If a flu pandemic hit, is Maryland ready?
State prepares for potential threat
By Joseph Gidjunis
Staff Writer
ANNAPOLIS -- Veterinary and health officials testified before legislators Tuesday that the United States is overdue for a pandemic flu outbreak, and the prime suspect expected to launch a nationwide medical crisis is the most severe avian flu virus, H5N1.
Officials acknowledge that the current risk for such an outbreak is low, but evidence from Asia and Europe -- which has killed hundreds of thousands of birds and more than 100 people -- proves the virus is adaptable and deadly.
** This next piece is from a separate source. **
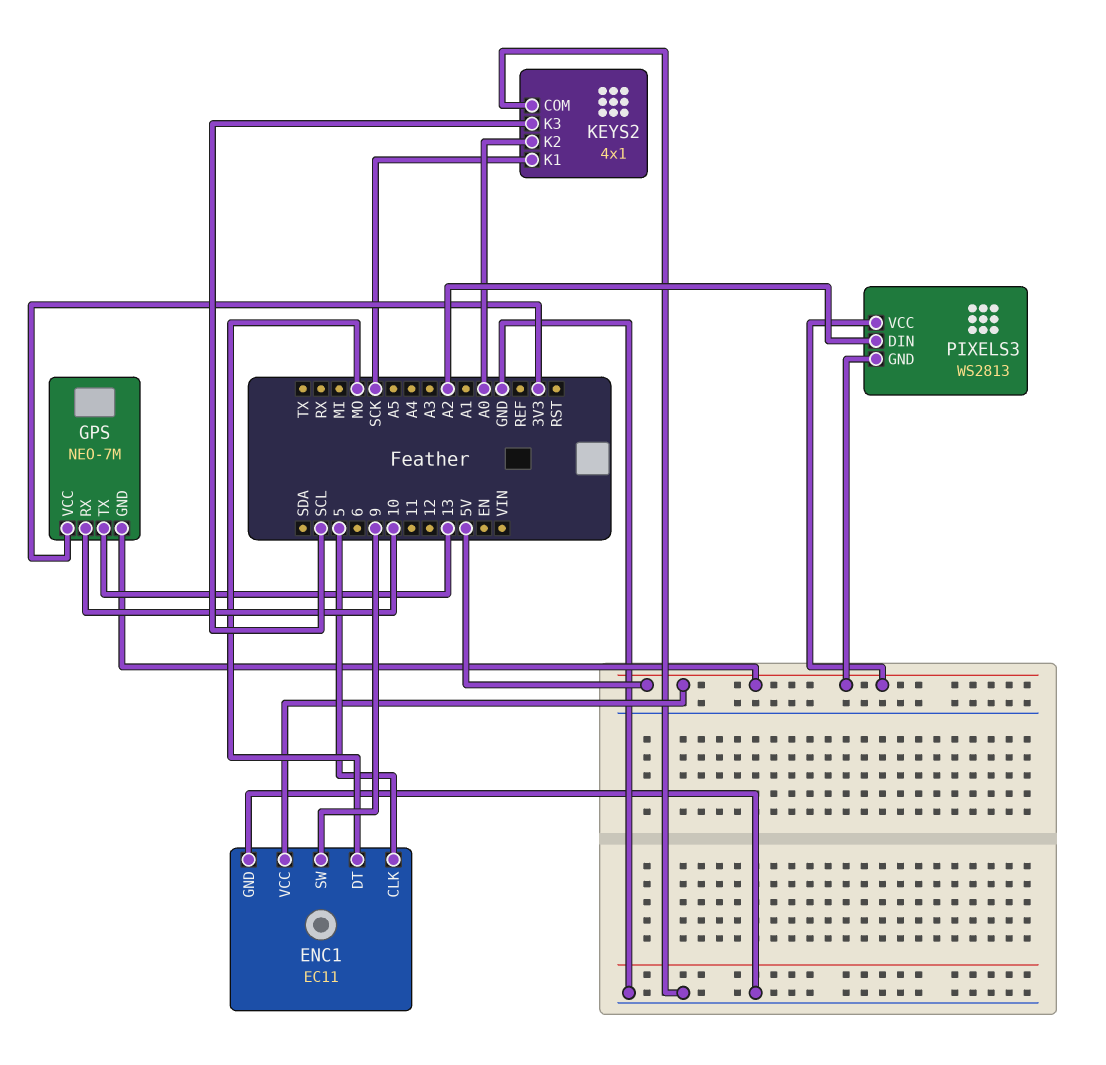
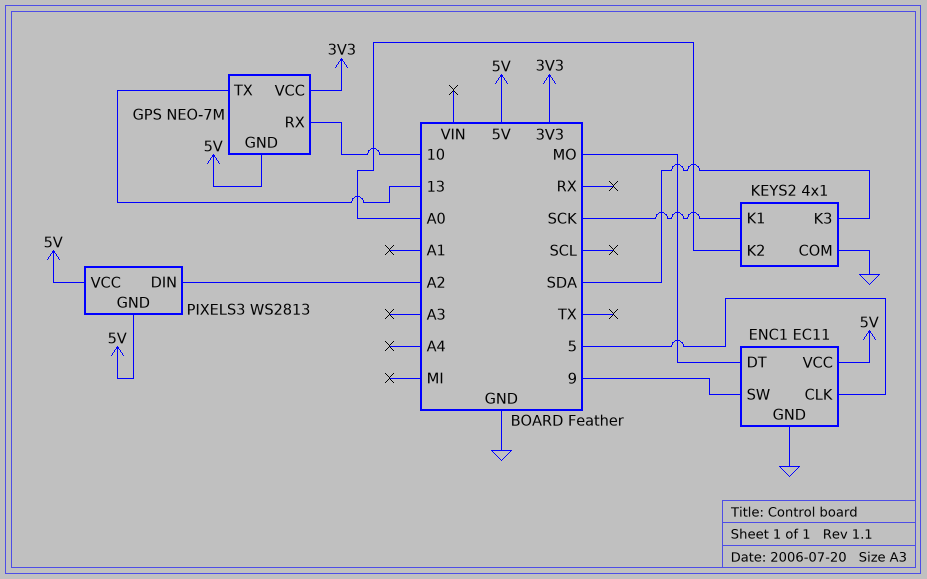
KEYS2 pin K3: SCL -> SDA

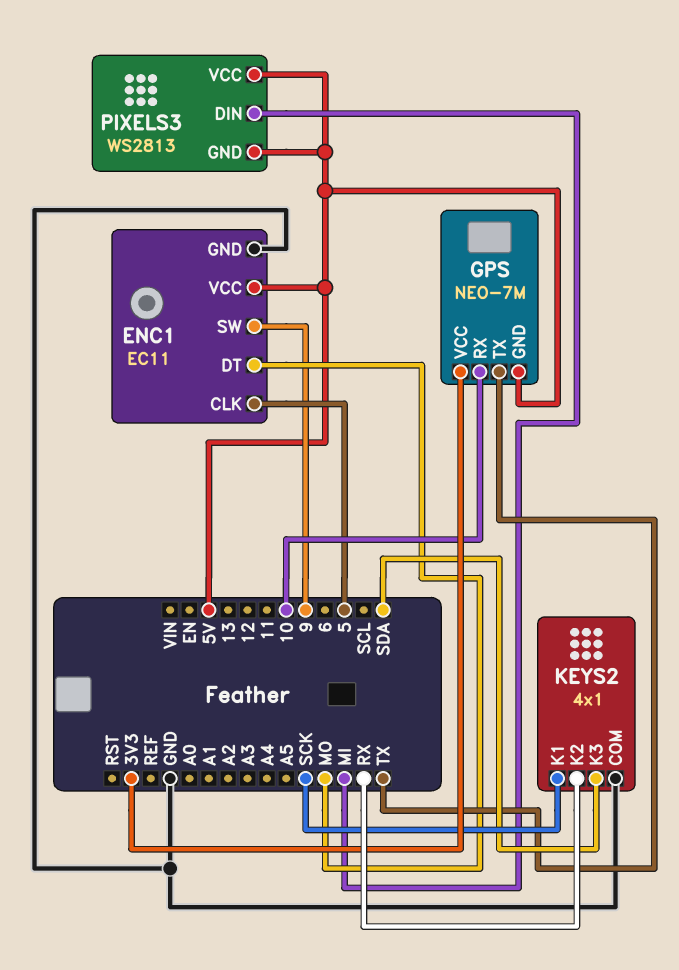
GPS pin TX: 13 -> TX
KEYS2 pin K2: A0 -> RX
PIXELS3 pin DIN: A2 -> MI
Avian flu was found in Worcester County birds in 2004, but this strain, similar to most avian flu strains, does not infect humans.
The next one could.
"Is this the one?" Guy Hohenhaus, a state veterinarian with the Maryland Department of Agriculture, asked rhetorically. "We would be foolish not to act like it could be. It may well go away on its own, but we can't base our strategy on hopeful thinking."
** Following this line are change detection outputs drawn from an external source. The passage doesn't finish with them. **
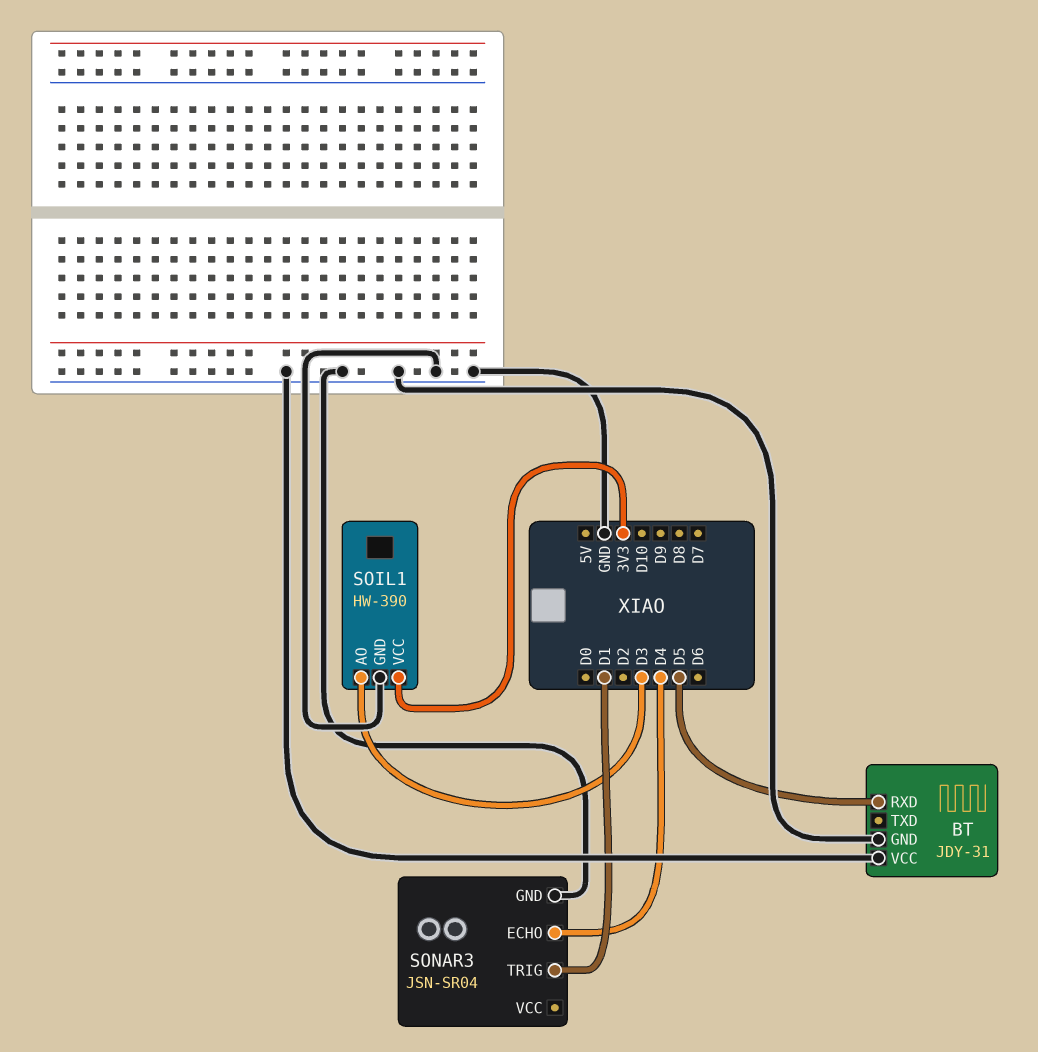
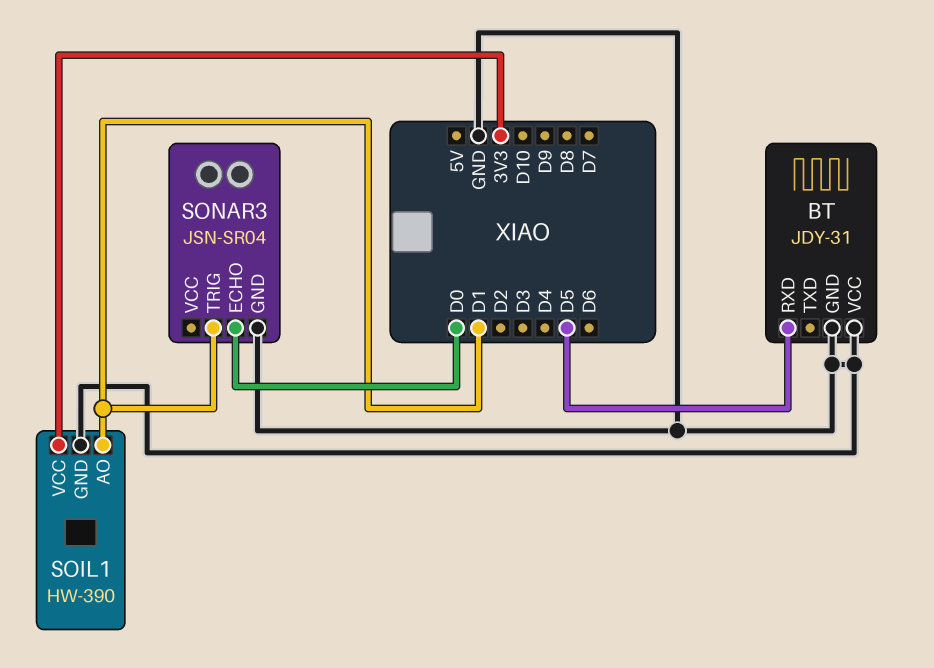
SOIL1 pin AO: D3 -> D1
SONAR3 pin ECHO: D4 -> D0

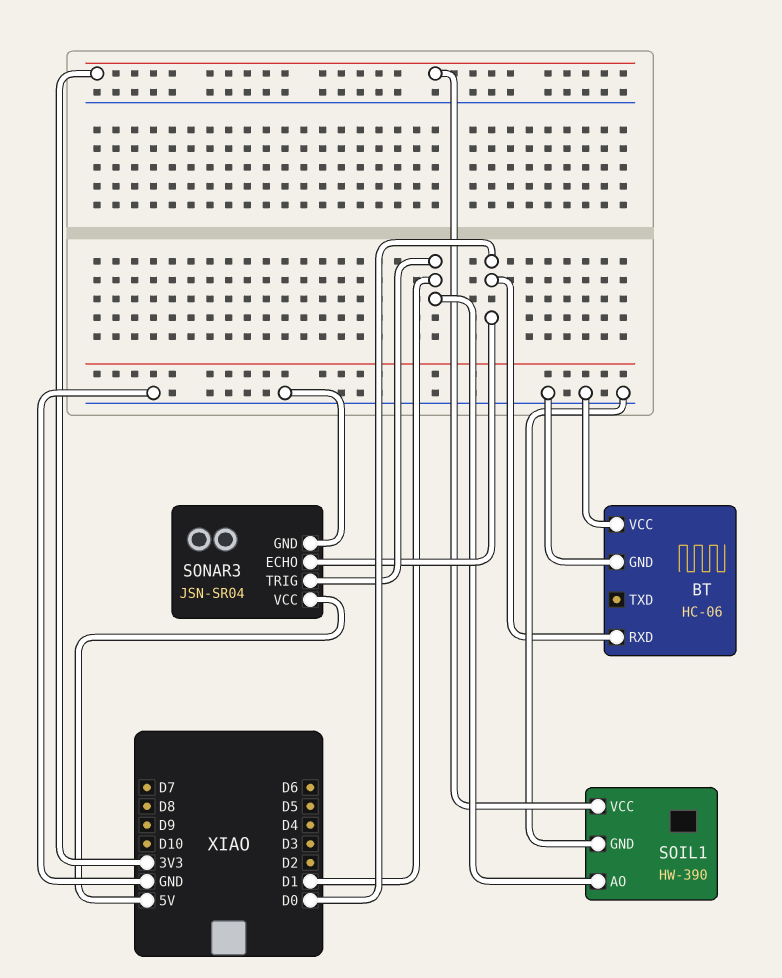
BT: JDY-31 -> HC-06
BT pin RXD: D5 -> D0
SONAR3 pin VCC: none -> 5V

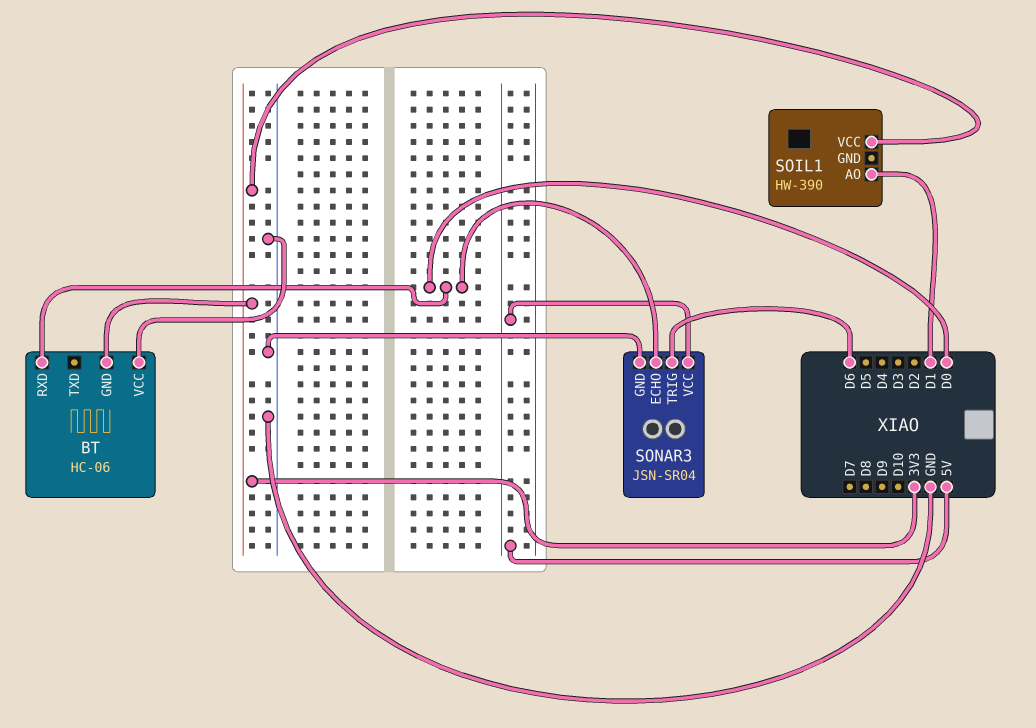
BT pin GND: GND -> 3V3
SOIL1 pin GND: GND -> none
SONAR3 pin TRIG: D1 -> D6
To combat the threat, surveillance programs across the country, including Maryland, have doubled in size and added personnel to testing and response. He boasted about Delmarva's efforts by the major producers to test every flock of birds no more than 10 days before slaughter. The previous testing rate was four of every 10 flocks. The two major labs conducting the tests are on Delmarva, Hohenhaus said.
While wild birds immigrating to the country from the north are one of three ways experts fear the virus could turn up in the country, there is some concern that illegally importing a sick bird or selling them in a live market could spread the disease.
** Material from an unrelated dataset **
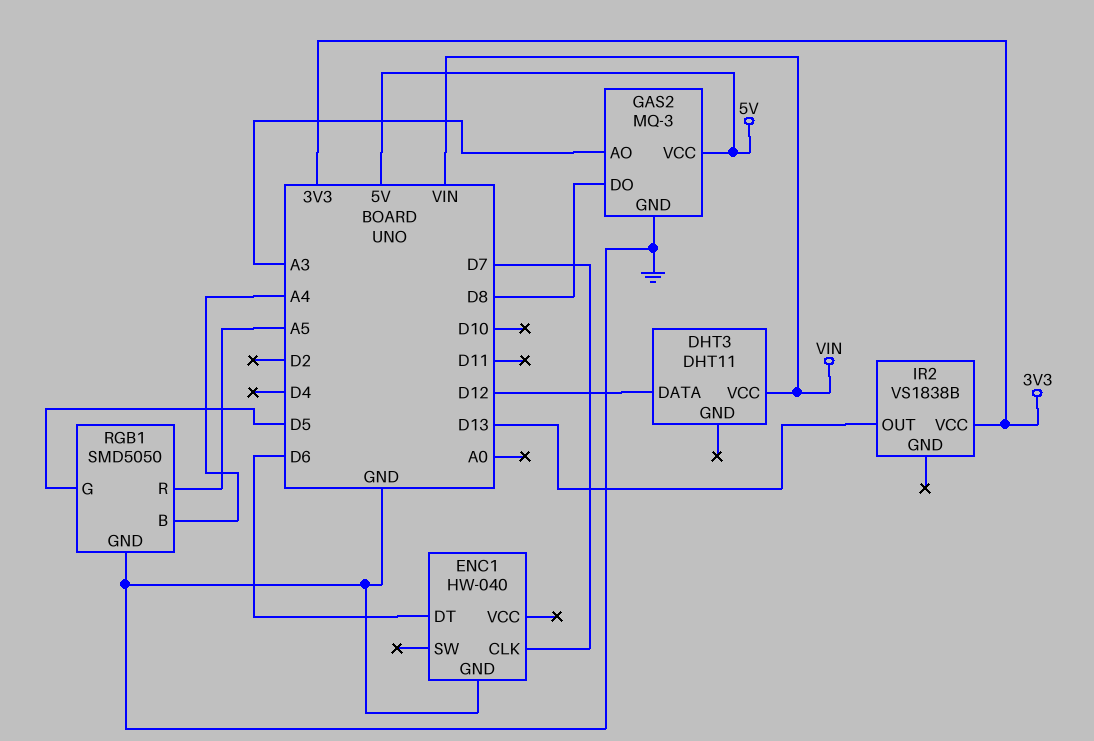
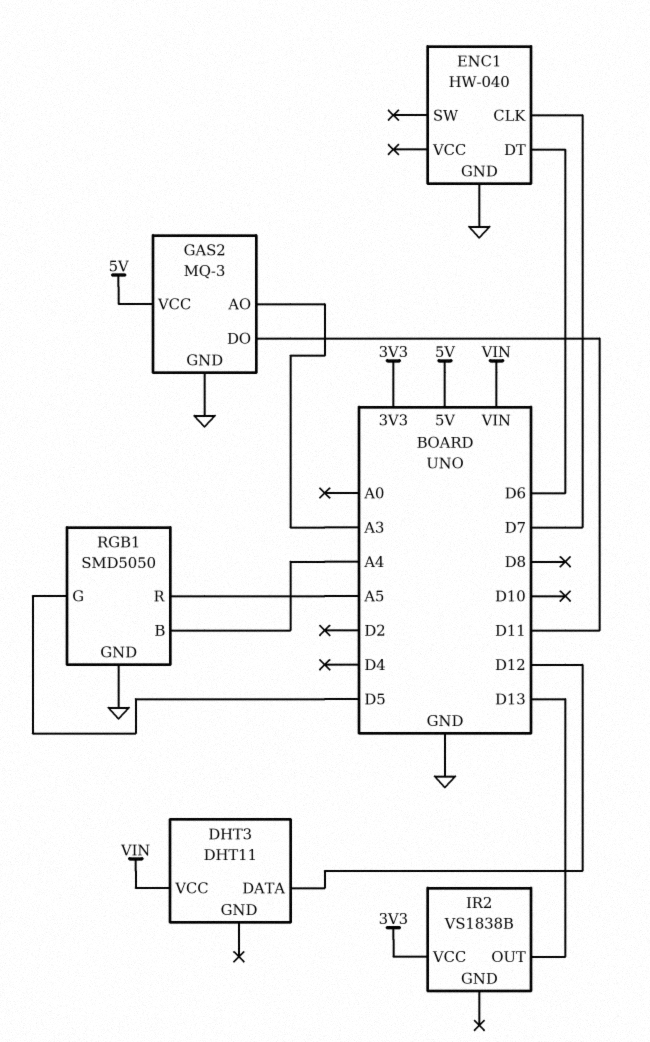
GAS2 pin DO: D8 -> D11

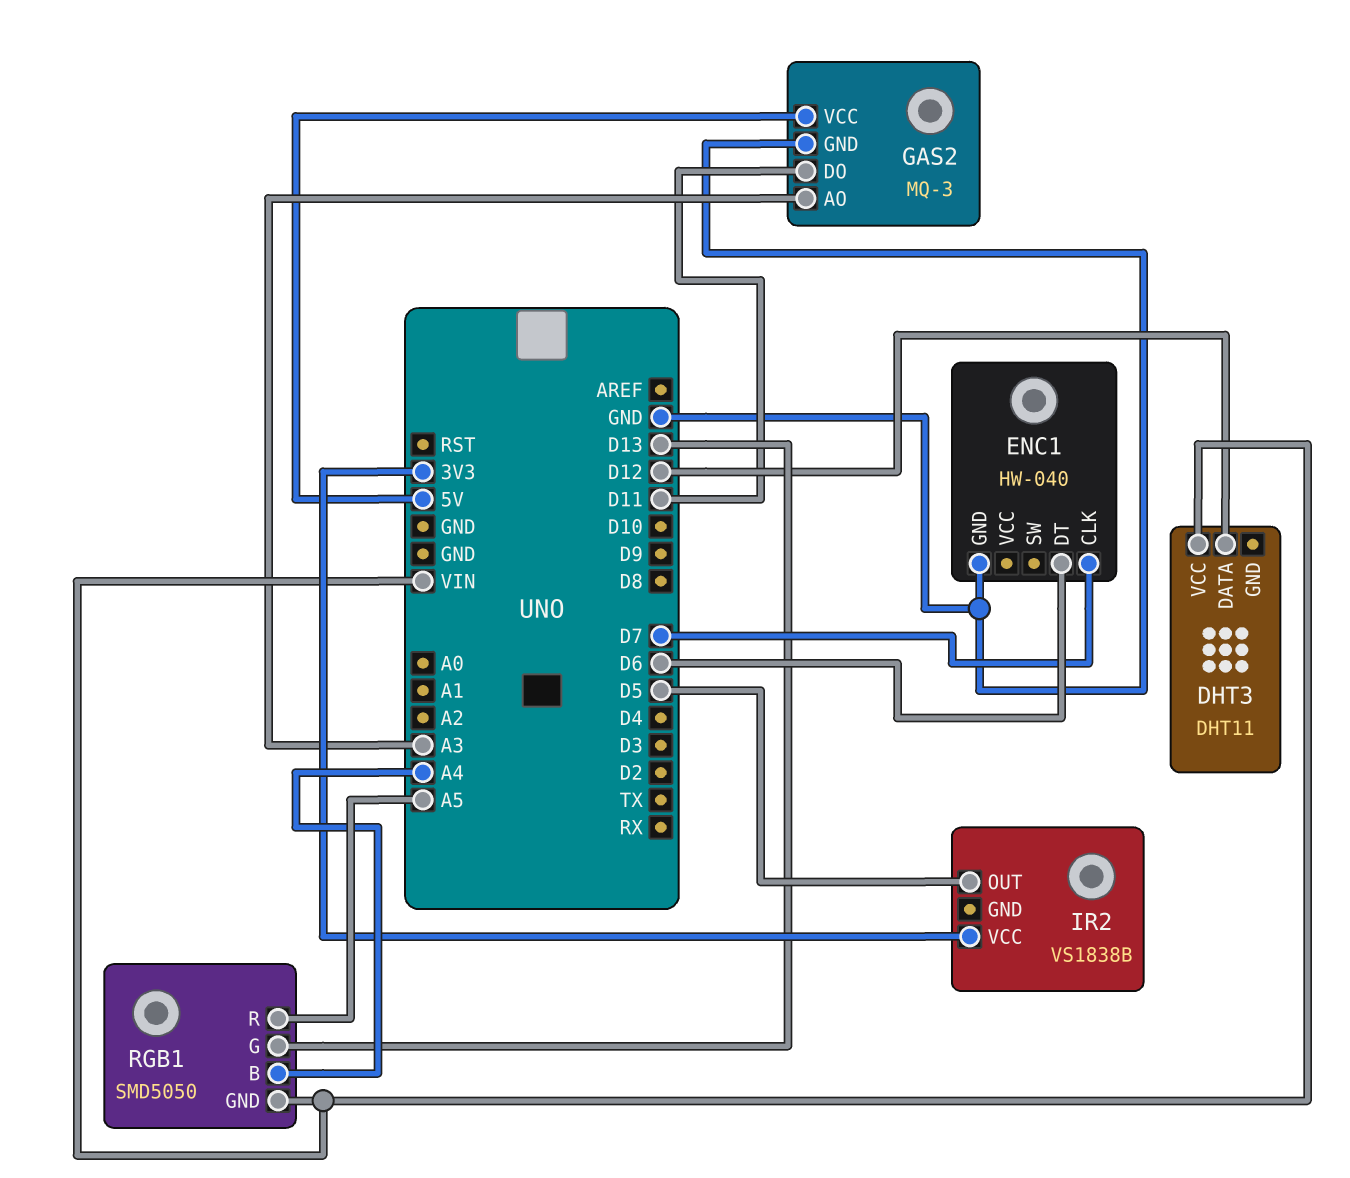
IR2 pin OUT: D13 -> D5
RGB1 pin G: D5 -> D13
RGB1 pin GND: GND -> VIN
But what representatives on the Joint Committee on Federal Relations really wanted to know was how Maryland would respond to an outbreak.
"If something happened tomorrow, what would we do?" said Delegate Nancy King, D-39-Montgomery.
Jean Taylor, an epidemiologist with Maryland's Department of Health and Mental Hygiene, said each state has an allotment of antiviral drugs available for purchase from the federal government, but as of now, demand for the drug would exceed supply. The government's goal is to have a stockpile of drugs for about 25 percent of the country's population by December 2008.
"I think the massive surveillance in wild waterfowl this year, in North America especially, it has not turned up any indication of any ... Asian lineage viruses," said G. Donald Ritter, director of Health Services for Mountaire Farms. "That's great information we didn't have last year."
Perdue Farms spokesperson Julie DeYoung said consumers do have a heightened awareness of avian flu, but its not necessarily bad.
"With more information, consumers will make the best decisions to help them," DeYoung said.
And as long as poultry is properly cooked, consumers are not at risk.
Avian flu consequences have been well-publicized, but the risks are not imminent. There is a possibility that it will never surface. If it does, its strength depends on the strain and how much it mutates.
"We're looking hard for flu. If we find it, we have detailed plans to eliminate it as quick as possible and go on about our business," Ritter said.